EP1:未来、日本、災害//20680416

作者: ポテチさん

「はぁ......はぁ......はぁ......」

4月16日、今は5時を過ぎたぐらいだろうか。今日は春にしては30度と気温が高い。日本全国は梅雨をすっ飛ばして夏なのかと思うくらいの暑さだ。

というかこの現代ではこの温度は当たり前のことになってきている。昨日は31度、一昨日は29度と、こんな感じで3日連続の猛暑日となっているのだ。

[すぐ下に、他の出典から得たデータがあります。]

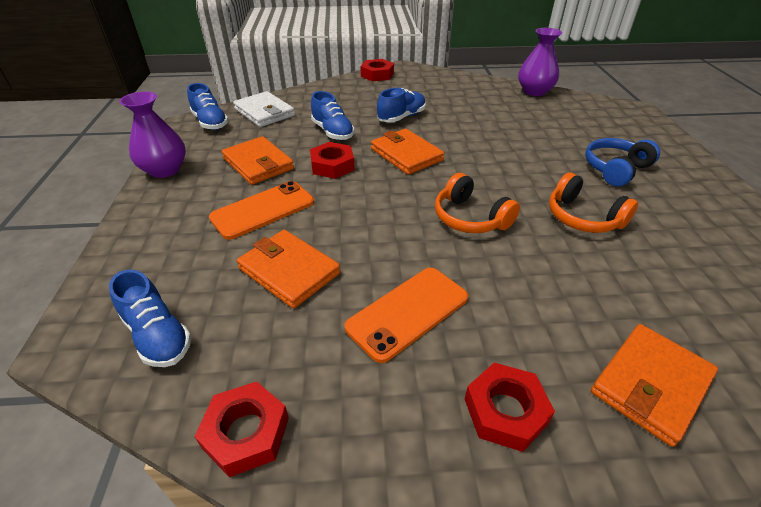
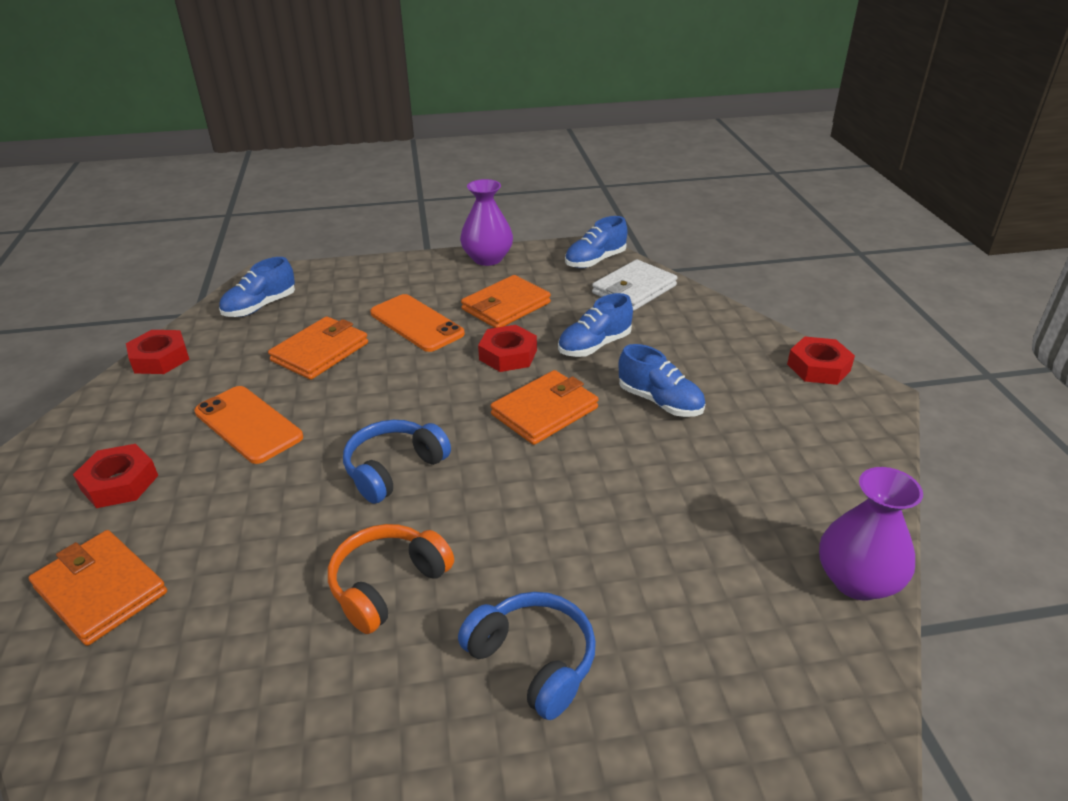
camera: 85 degrees right, 5 degrees down
(470, 218) = (394, 469): orange headphones -> blue headphones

だが、現代技術は素晴らしい進歩を遂げたようで、今では低価格のハンディファンやら、涼しく感じるような服だとか、空調服だとかの素晴らしい発明が多数あり、さらには屋外施設の敷設が行われたため、何かの理由で外出しない限り、今では暑さを感じる瞬間はほとんどない。

なら、なぜ俺はこうして息を切らしながら暑さを感じているのか。それはとても単純な理由だ。

「はぁ......はぁ......はぁ.......がぁ......」

今、俺は逃げている。走っているのだ。

後ろには、明らかにこちらに敵意を持った怪物がこちらを追いかけてきている。

なぜこんなことになっているのか?それを語るためには、今日一日を思い出す必要がある。



2068 0416 0518

今日は少し早く起きた。まだ日も昇っておらず、でもそんなに眠くもないかなと思ったので、今日は張り切っていい感じの朝食を作ろうとした。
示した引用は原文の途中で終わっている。